LGAIFeb 24

Causal Direction from Convergence Time: Faster Training in the True Causal Direction

arXiv:2602.22254v1
Originality Incremental advance
AI Analysis

This provides a new method for causal inference researchers, though it appears incremental as it builds on existing optimization dynamics.

The paper tackles the problem of identifying causal direction by proposing Causal Computational Asymmetry (CCA), which uses faster neural network training convergence as an indicator, and shows it achieves 26/30 correct identifications on synthetic benchmarks.
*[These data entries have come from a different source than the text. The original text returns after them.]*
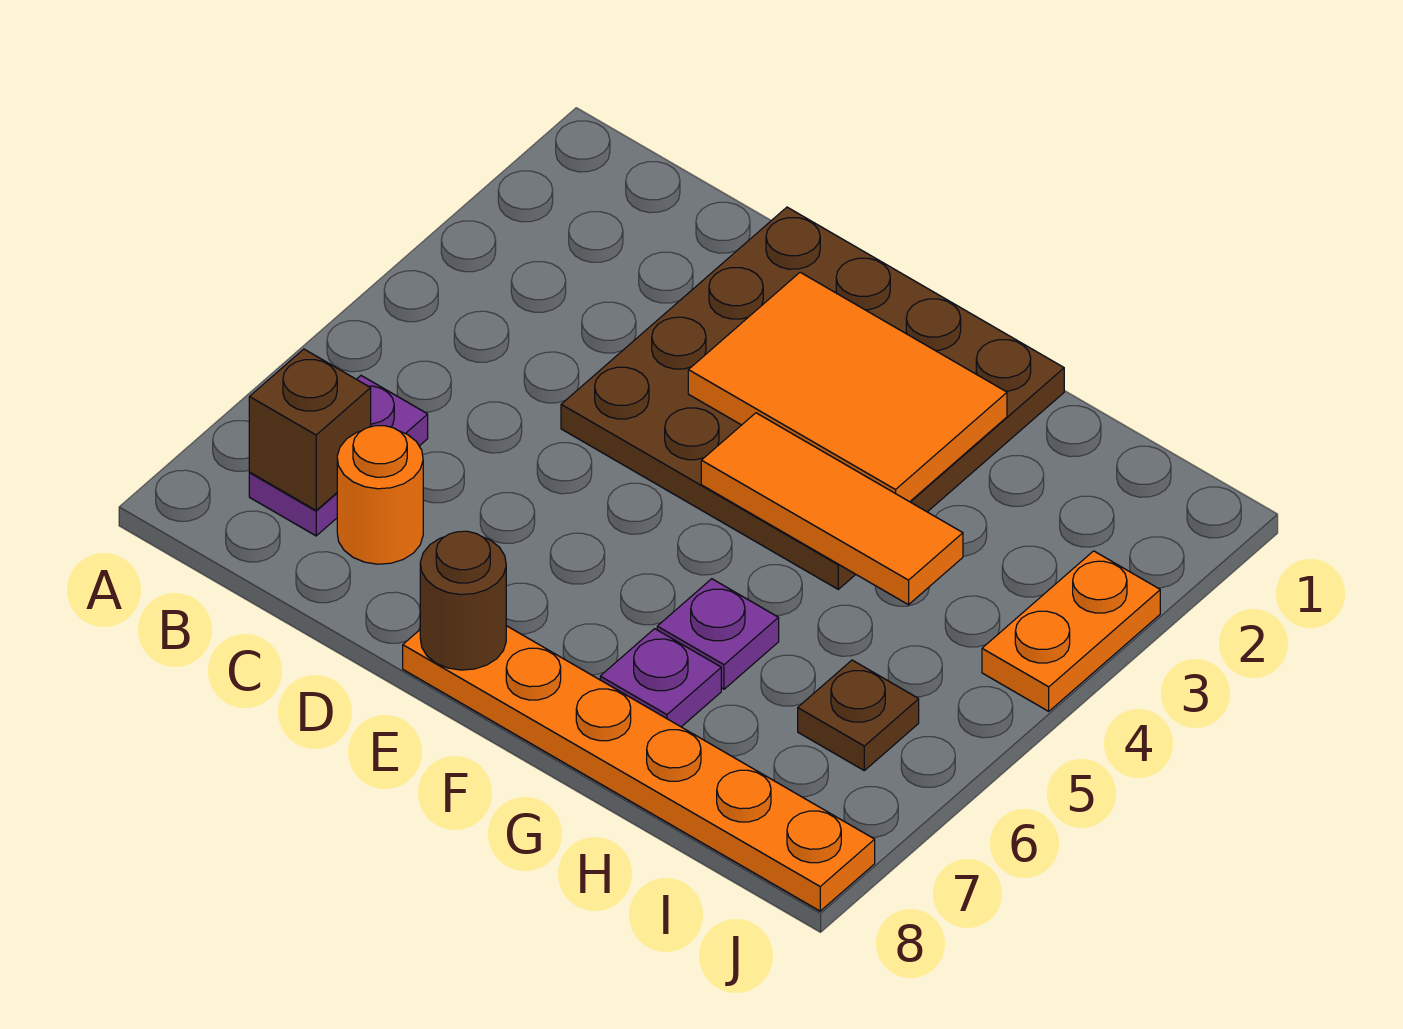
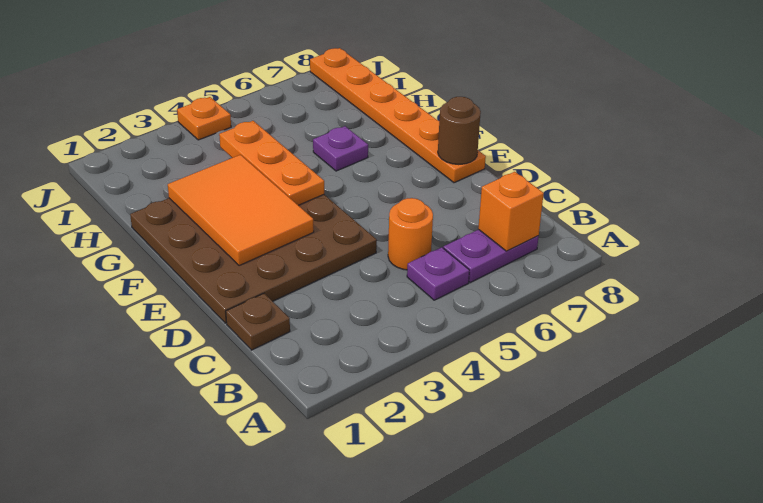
brown brick B7 level 2 -> orange brick B7 level 2
orange round brick C7 level 1 -> orange round brick C5 level 1
orange tile F4:H4 level 2 -> orange plate F4:H4 level 2
purple plate G7 level 1 -> purple plate B5 level 1
brown plate I6 level 1 -> brown plate C1 level 1
orange plate J3:J4 level 1 -> orange plate J4 level 1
We introduce Causal Computational Asymmetry (CCA), a principle for causal direction identification based on optimization dynamics in which one neural network is trained to predict $Y$ from $X$ and another to predict $X$ from $Y$, and the direction that converges faster is inferred to be causal. Under the additive noise model $Y = f(X) + \varepsilon$ with $\varepsilon \perp X$ and $f$ nonlinear and injective, we establish a formal asymmetry: in the reverse direction, residuals remain statistically dependent on the input regardless of approximation quality, inducing a strictly higher irreducible loss floor and non-separable gradient noise in the optimization dynamics, so that the reverse model requires strictly more gradient steps in expectation to reach any fixed loss threshold; consequently, the forward (causal) direction converges in fewer expected optimization steps. CCA operates in optimization-time space, distinguishing it from methods such as RESIT, IGCI, and SkewScore that rely on statistical independence or distributional asymmetries, and proper z-scoring of both variables is required for valid comparison of convergence rates. On synthetic benchmarks, CCA achieves 26/30 correct causal identifications across six neural architectures, including 30/30 on sine and exponential data-generating processes. We further embed CCA into a broader framework termed Causal Compression Learning (CCL), which integrates graph structure learning, causal information compression, and policy optimization, with all theoretical guarantees formally proved and empirically validated on synthetic datasets.